ResultsThirty of the 65 obese subjects (BMI >27 kg/m2) who underwent PSG were considered to have moderate-severe OSAS. Twenty-two subjects with obesity and snoring were considered not to have OSAS and were enrolled as control subjects. Serum leptin levels were significantly higher in patients with moderate-severe OSAS compared to control subjects (p = 0.012). There was no difference in serum ghrelin levels or other parameters between both groups (table 1; fig. 1). The patients were statistically divided into four quartiles according to their BMI. The first quartile included patients with a BMI of 27.11–28.68 kg/m2, the second of 28.68–31.06 kg/m2, the third of 31.06–33.33 kg/m2 and the last comprised patients with a BMI of 33.33–43.59 kg/m2. In each quartile, serum leptin levels of OSAS patients exceeded those of the controls (fig. 2).

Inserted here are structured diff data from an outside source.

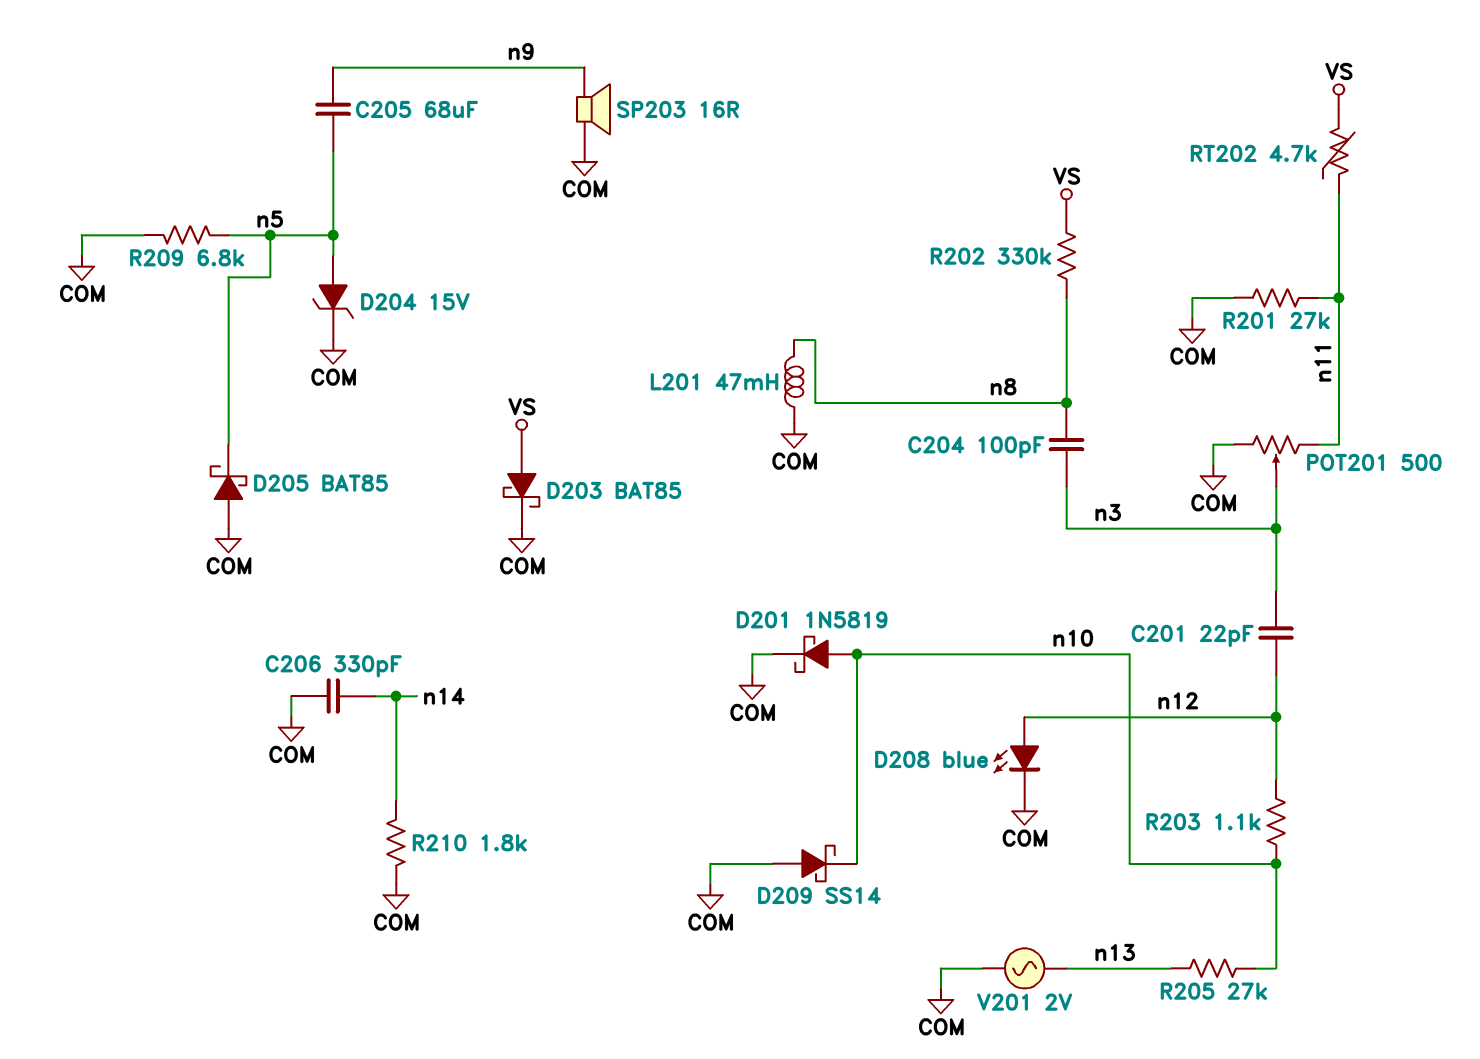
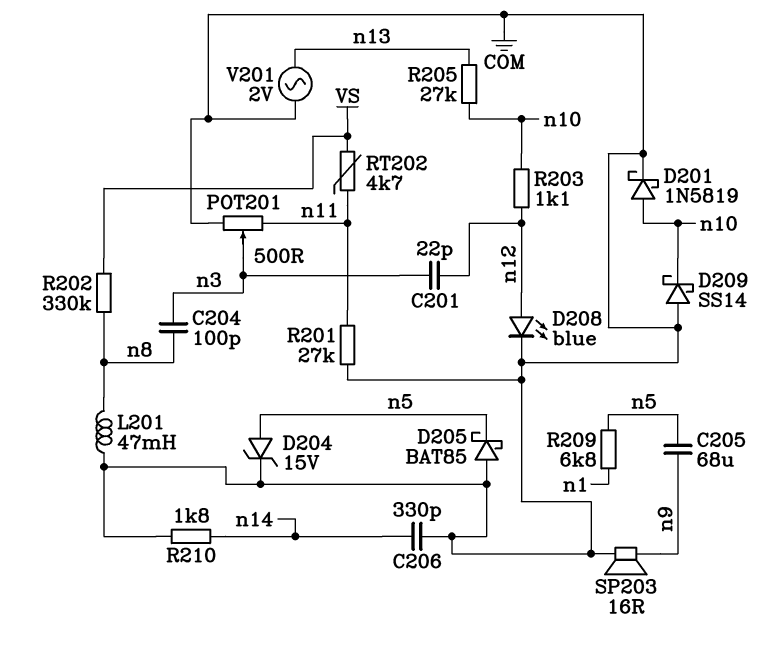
D203: schottky BAT85 (A VS, K COM) -> none
R209: 6.8k (COM, n5) -> 6.8k (n1, n5)

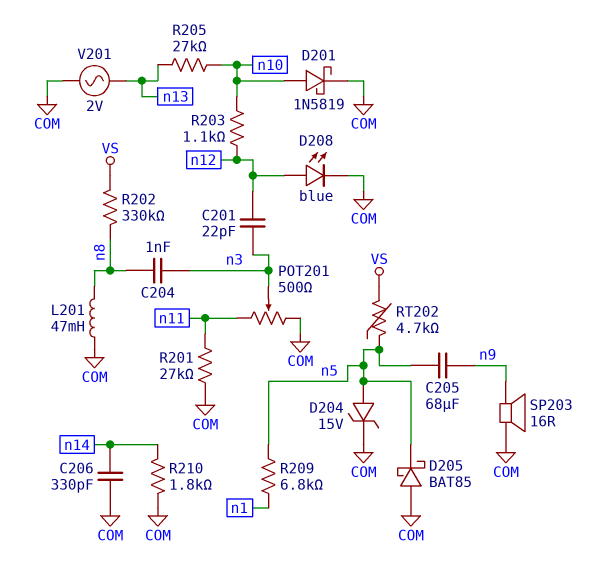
C204: 100pF (n3, n8) -> 1nF (n3, n8)
D209: schottky SS14 (A COM, K n10) -> none
RT202: 4.7k (VS, n11) -> 4.7k (VS, n5)

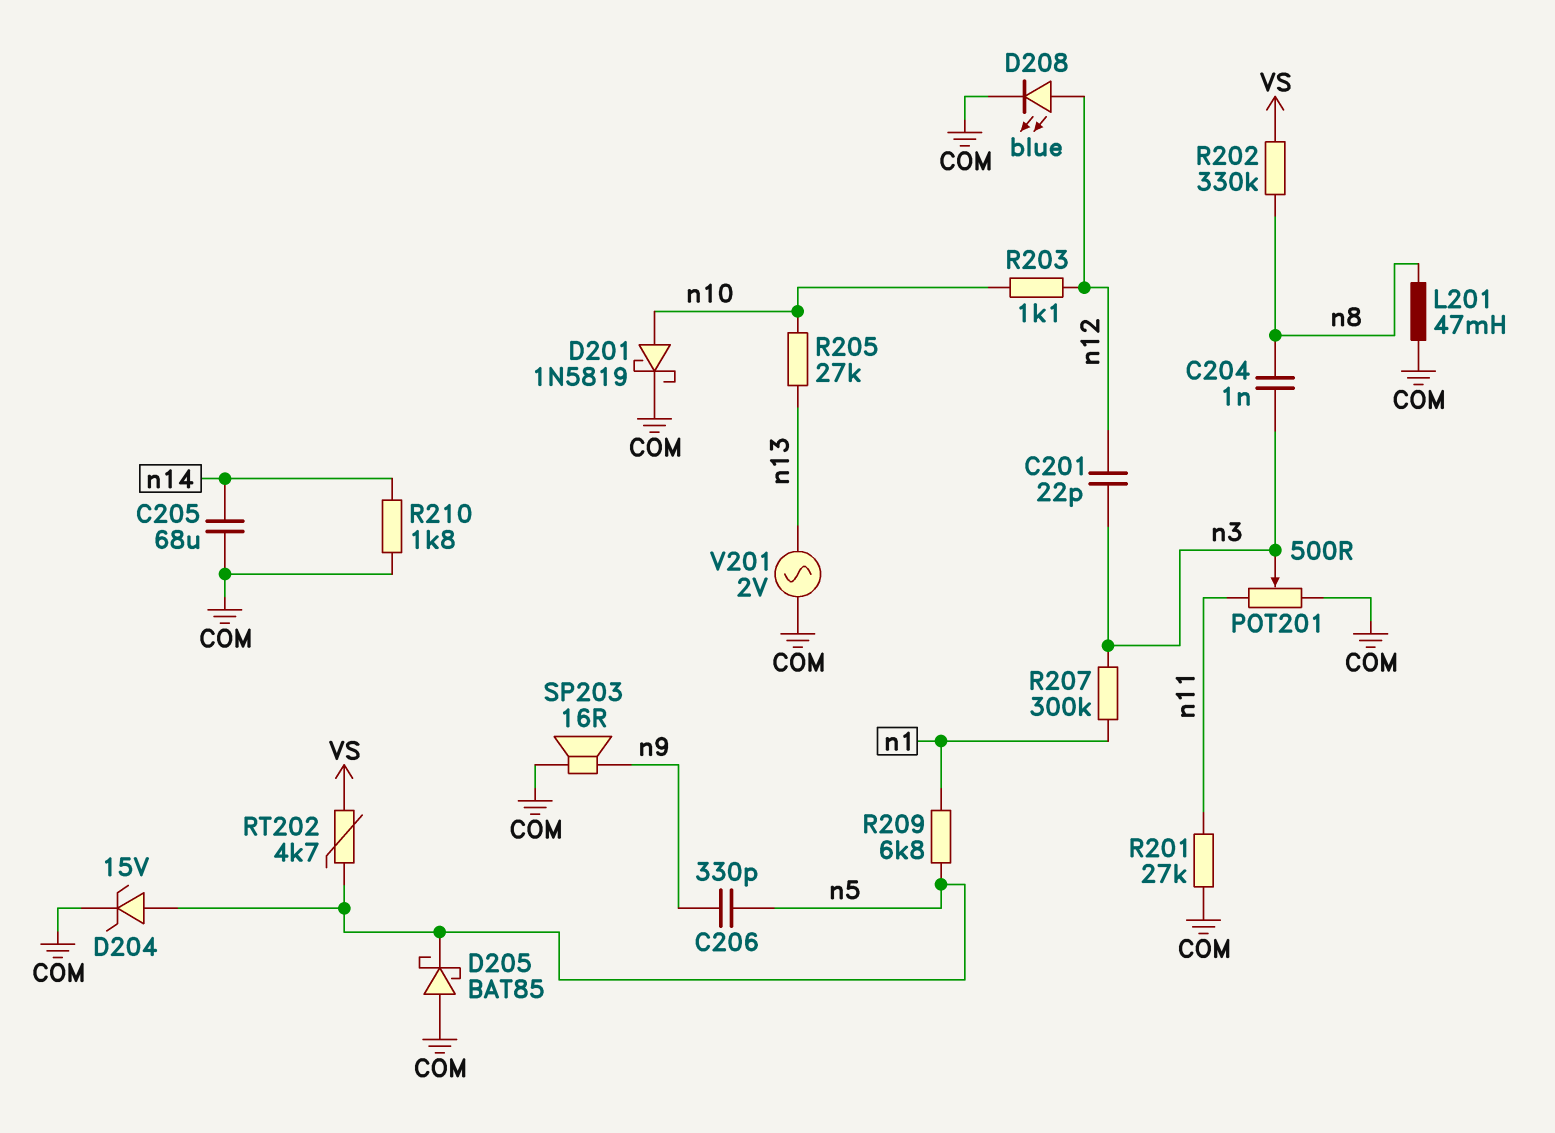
C205: 68uF (n5, n9) -> 68uF (COM, n14)
C206: 330pF (COM, n14) -> 330pF (n5, n9)
R207: none -> 300k (n1, n3)

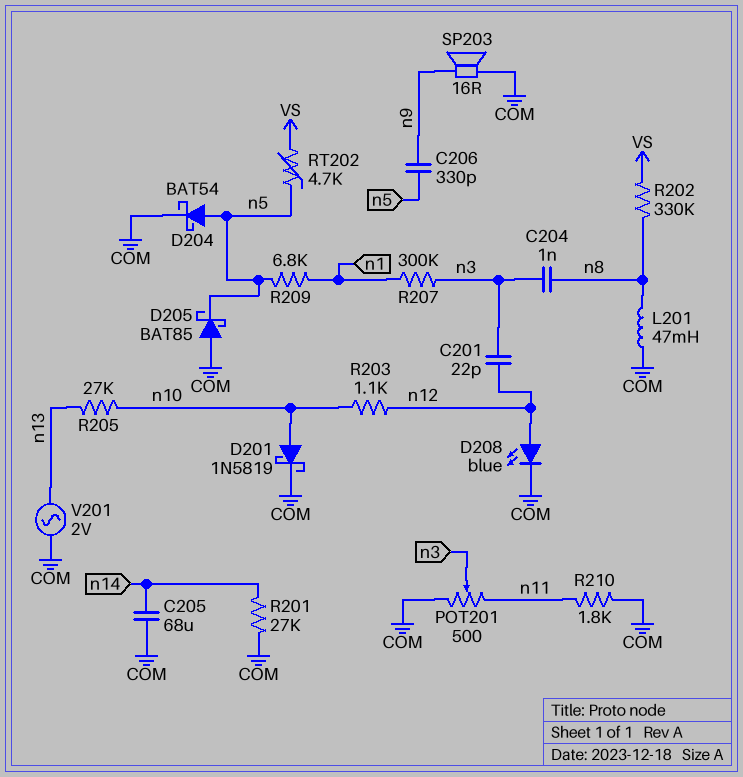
D204: zener 15V (A n5, K COM) -> schottky BAT54 (A n5, K COM)
R201: 27k (COM, n11) -> 27k (COM, n14)
R210: 1.8k (COM, n14) -> 1.8k (COM, n11)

 | Fig. 1. Serum leptin and ghrelin levels in control subjects and patients with OSAS. |
 | Fig. 2. Serum leptin levels of OSAS patients and controls versus BMI. (The first quartile contained the BMI between 27.11 and 28.68 kg/m2, the second between 28.68 and 31.06 kg/m2, the third between 31.06 and 33.33 kg/m2 and the last between 33.33 and 43.59 kg/m2.) |
 | Table 1. Demographic and clinical parameters in the OSAS patients and controls |
Serum leptin levels were significantly and positively correlated with AHI in patients with OSAS (r = 0.38, p = 0.036) but not in control subjects (r = –0.08, p = 0.72), as well as with BMI in patients with OSAS (r = 0.55, p = 0.002) and control subjects (r = 0.46, p = 0.028; fig. 3, 4). Serum ghrelin levels were not correlated with BMI, neither in patients with OSAS nor in control subjects (r = –0.07, p = 0.69, and r = 0.28, p = 0.2, respectively). Serum ghrelin levels were also not correlated with AHI in patients with OSAS and control subjects (r = –0.05, p = 0.8, and r = –0.02, p = 0.91, respectively). However, in all 65 obese subjects, serum ghrelin levels were positively and significantly correlated with BMI (r = 0.35, p = 0.004; fig. 5). There was no correlation between serum lipid levels and AHI or BMI (data not shown).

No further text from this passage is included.